Fewer orderbook lessors available
The majority of recent lessor M&A has involved lessors with orderbooks – or in some cases, an outright acquisition of orderbooks, for example, DAE’s purchase of CALC’s Boeing orders in 2023. M&A in the midlife space is arguably more difficult – raising debt in scale is harder, credit profiles are riskier, and many mid-life players are asset managers rather than balance sheet lessors.
“If your only business is managing other people’s assets, all your overhead is allocated to that third-party work, so you’re effectively a fee income player, and that’s not going to get you the same long-term results or growth trajectory as having your own assets on book as well,” notes Forsberg.
“The great thing about having a portfolio and being in the market and buying and trading aircraft is that if you want the analysts to value your business, they’ve got a five-to-ten-year lock-in of revenues that they can easily reference. You don’t have that same thing with asset managers, because the guys who are paying your fees might decide one day that they don’t really like the way you’re doing this and move on. So, it’s a different business with different challenges.”
With this latest transaction, SMBC Aviation Capital seems set to acquire the entirety of Air Lease’s orderbook, leaving the list of orderbook lessors – which had already been dwindling for some time – one entry shorter.
The Ishka View
The Air Lease deal is a big win for SMBC Aviation Capital, boosting the lessor’s managed portfolio and likely granting it access to a substantial stream of new technology aircraft deliveries in the form of Air Lease’s orderbook.

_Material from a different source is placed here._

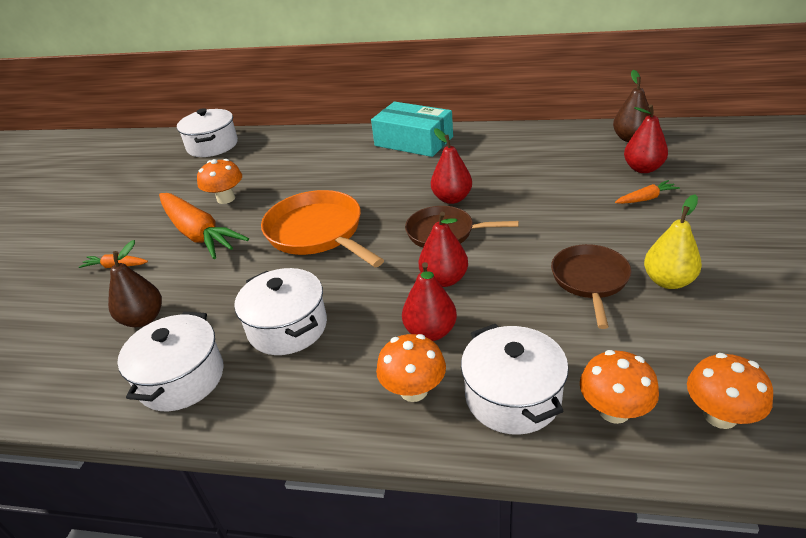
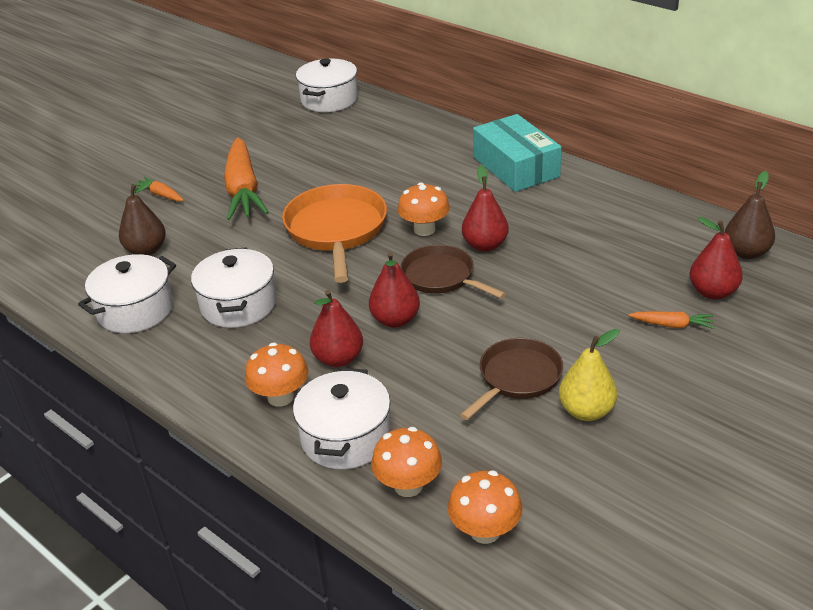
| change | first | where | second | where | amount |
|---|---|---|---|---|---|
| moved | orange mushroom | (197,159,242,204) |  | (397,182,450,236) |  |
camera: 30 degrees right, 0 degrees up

The other winners from the deal are Air Lease shareholders, who snagged a significant premium on their stock. New aircraft deliveries, which had been a key pillar of the Air Lease strategy, have been constrained in recent years, with a cooling effect on the lessor’s growth and share price. The acquisition is also a fascinating case study in how separate – and potentially even rival – aircraft investors can combine to acquire and divide one of the largest names in the sector.
Will the deal light a fire under other lessors looking to expand through M&A? Dubai Aerospace Enterprise and AviLease are two firms often touted by leasing insiders as the keenest on growth through acquisition. The Air Lease deal has shown that financing is available for even the largest-scale acquisitions, but only time will tell.